Modern businesses today increasingly rely on a wide range of software, cloud or licensing-based solutions to help manage business activities. These new technologies can improve operational efficiency, help grow your business and deliver better customer experiences. As an added bonus, most of these technologies are offered as a software-as-a-service (SaaS) which allows businesses to pay as you go and makes the latest and greatest technologies easily accessible from a spend management perspective.
According to Blissfully’s 2020 Annual SaaS trends, overall spend per company on SaaS products is up 50%, and the number of unique apps in usage per company (1-100 employees) is up about 30% year over year with the average total SaaS spend sitting at over $260k per year.
As more and more employees subscribe to various software products, it’s easy for a business to lose sight of who has signed up for what. Particularly when subscriptions offer free trials which automatically start charging at the end of the free period. This unfortunately can quickly become a nightmare for finance teams to get on top of!

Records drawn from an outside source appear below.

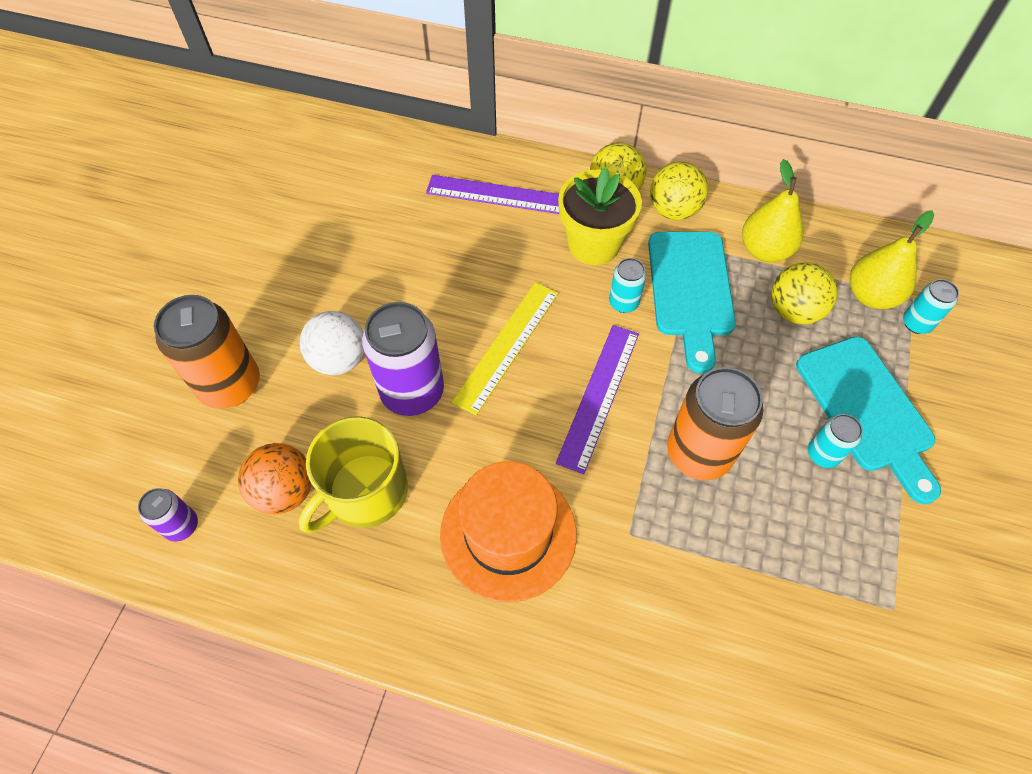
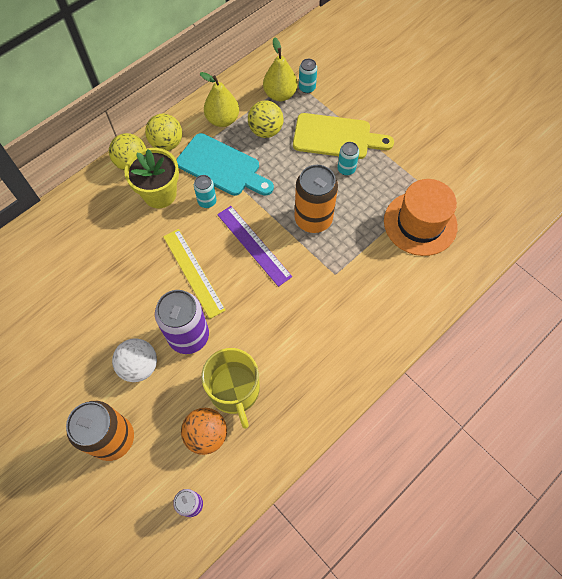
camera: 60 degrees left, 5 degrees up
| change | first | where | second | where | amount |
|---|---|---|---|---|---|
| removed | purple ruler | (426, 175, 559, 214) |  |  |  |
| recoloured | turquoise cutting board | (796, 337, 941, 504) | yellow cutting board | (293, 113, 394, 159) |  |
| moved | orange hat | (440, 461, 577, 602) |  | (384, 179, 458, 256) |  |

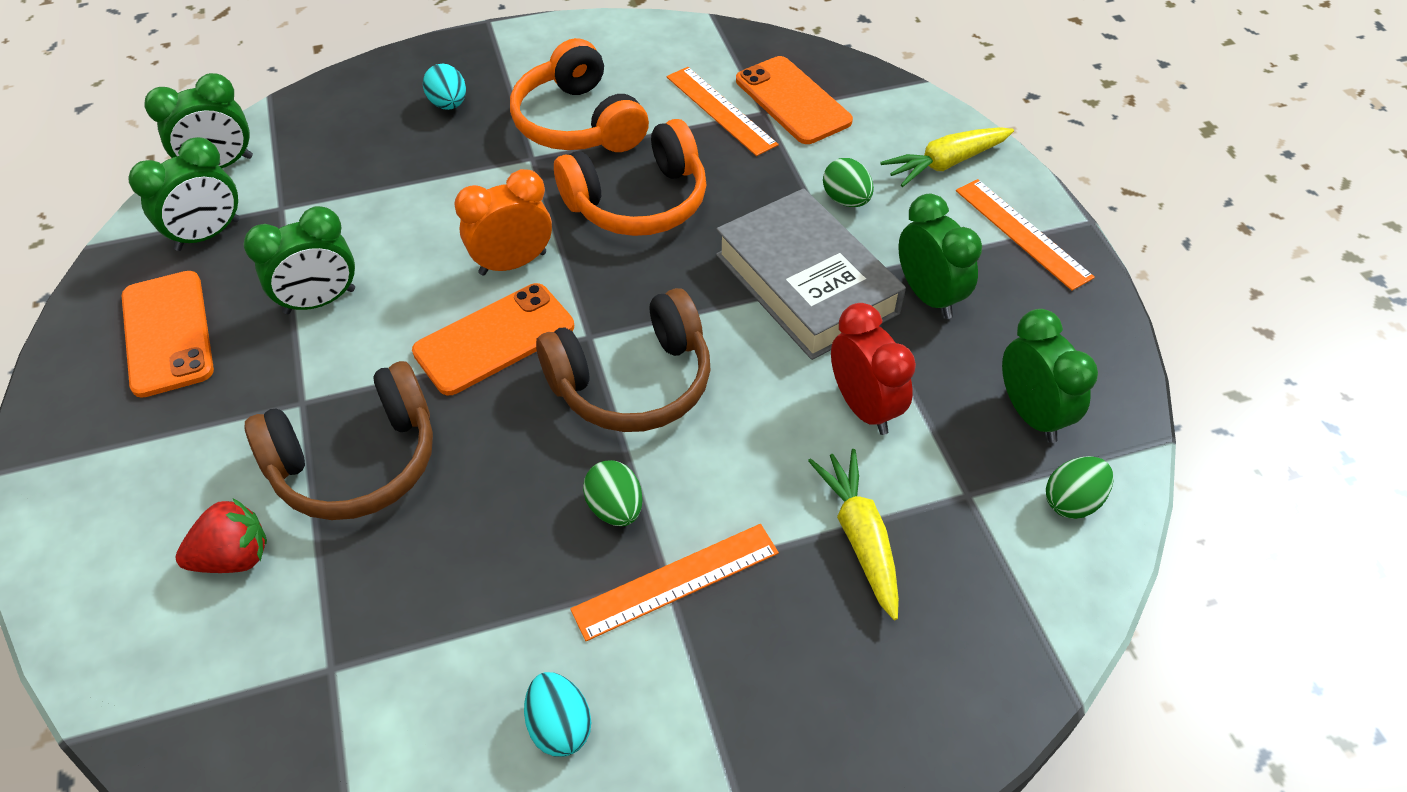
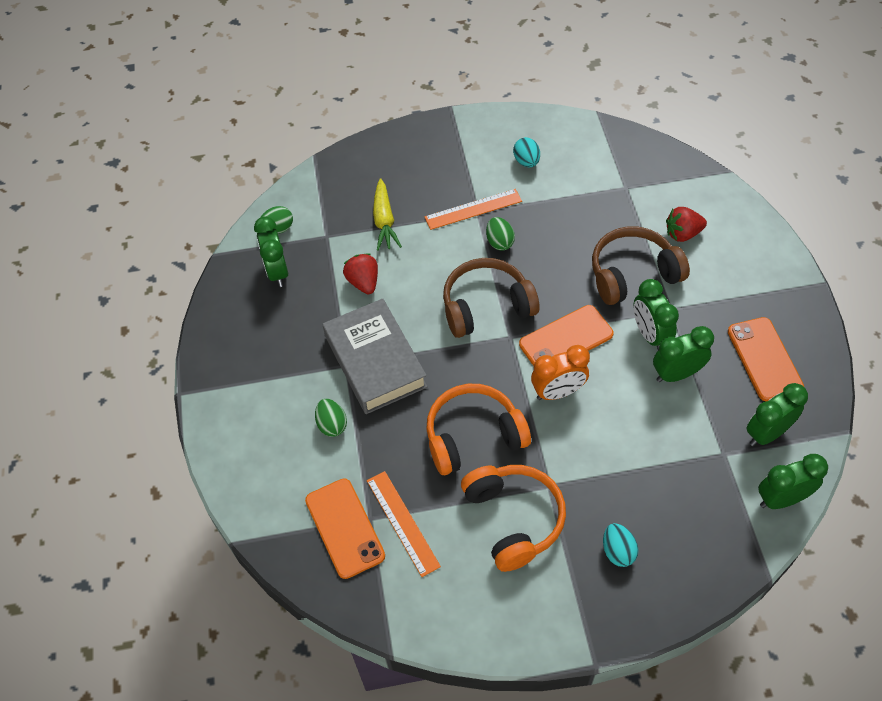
camera: 170 degrees left, 5 degrees up
| change | first | where | second | where | amount |
|---|---|---|---|---|---|
| removed | yellow carrot | (880, 127, 1014, 187) |  |  |  |
| removed | orange ruler | (956, 179, 1095, 291) |  |  |  |
| moved | green clock | (898, 194, 982, 319) |  | (634, 279, 679, 351) |  |
| replaced | red clock | (831, 303, 916, 435) | red strawberry | (343, 253, 378, 294) |  |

It’s imperative to embed some SaaS management best practices as soon as possible to ensure you don’t let your subscriptions take control of your cashflow!
Here’s Cape’s top tips on how to manage your SaaS subscriptions before they sneak up and start eroding your bottom line:
1. Create a master list or register of all your subscriptions
- Start early, otherwise this list can quickly get out of control. I was fortunate to be able to be able to use the Cape SaaS management functionality to quickly and efficiently get across to our own subscription stack from day 1. I am now working closely with the Cape Dev team to ensure all finance teams will have access to what Cape’s been using internally to manage their own cashflow through better SaaS subscription management.
- Capture key information such as:
- SaaS App/Product name
- What the subscription is used for in the business
- Who are the users (individuals names not teams)
- What is the current cost per month
- How is the service priced - ie: per user/per month or by price tier (watch out for tiers that have caps on user numbers or service levels. Make note of when your business growth will tip into the next price tier and what the future cost will be)
- Payment dates (monthly, annual renewal dates)
- Make note of any discounts currently applied to your cost and when that will end
- Free trials are often used to lure subscribers in, then switch to monthly fees without notice – be sure to set reminders to properly assess if the subscription is the right fit for your business and whether the costs can be justified compared to the benefit of the service (ROI analysis).
- Make the SaaS register centrally accessible – share it with staff that are authorised to purchase subscriptions to make sure it stays up to date as new subscriptions are purchased or old ones are cancelled. (Your finance team will love you for this!)
2. Establish a SaaS Management Policy
- Review SaaS subscription usage regularly. Given SaaS wastage has doubled year on year this is essential (according to Blissfully).
- Duplicated Subscriptions - Track all users and license owners to prevent duplicate and similar subscription licenses. Cancel or consolidate where possible.
- Orphaned subscriptions - Identify un-used or rarely used accounts, monitoring licenses through that central master list helps to identify and eliminate wasteful and under-utilised SaaS services, which in turn could potentially save your business thousands over time.
- Incorporate SaaS management into the staff onboarding and offboarding processes. This will not only help track when subscription costs are going to increase with increased users, but also when subscriptions should be cancelled. Many subscriptions become orphaned after the employee who subscribed has left, so make sure the payments stop too!
3. Ask the right questions and do your research
- Before signing up for a service, compare the pricing tiers and make sure the level of service will satisfy your requirements. Some services have a big price jump from one tier to the next, particularly when going from a “starter” to a “Pro/business” tier.
- Compare the cost of paying monthly vs annually for a service. For some SaaS pricing models, a pay as you go plan will cost almost twice as much compared to the same plan if paid annually. Decide if the cost savings of an annual payment outweighs the benefits of flexibility through monthly payments.
- Pay attention to the currency the SaaS fee is in. Many subscriptions while quoted in AUD, will actually be charged in USD. This could lead to additional FX fees charged by your bank and increase the overall cost.
- Consider security of the service and what information is stored/captured. Is multi-factor or single-sign-on offered? The more SaaS subscriptions used across a business the higher the potential risk of compromised user data and cyber-attacks.
- Ensure you don’t pay the listed shelf price of SaaS products by making the most of free trials and discounts. Thankfully Cape’s been working hard to provide all business owners with access to our rewards hub for free which connect you to a range of exclusive special offerings from our preferred partners. If there’s specific SaaS products that you’re looking for that aren’t listed, be sure to get in touch with our team as we’re currently onboarding new partners to the hub every week.
There’s no denying that the adoption of SaaS offerings across end-to-end business processes will continue to grow as new technologies come to market. At Cape, we’re all about helping you save money, spend smarter and better manage your cashflow. We hope some of these tips will do just that!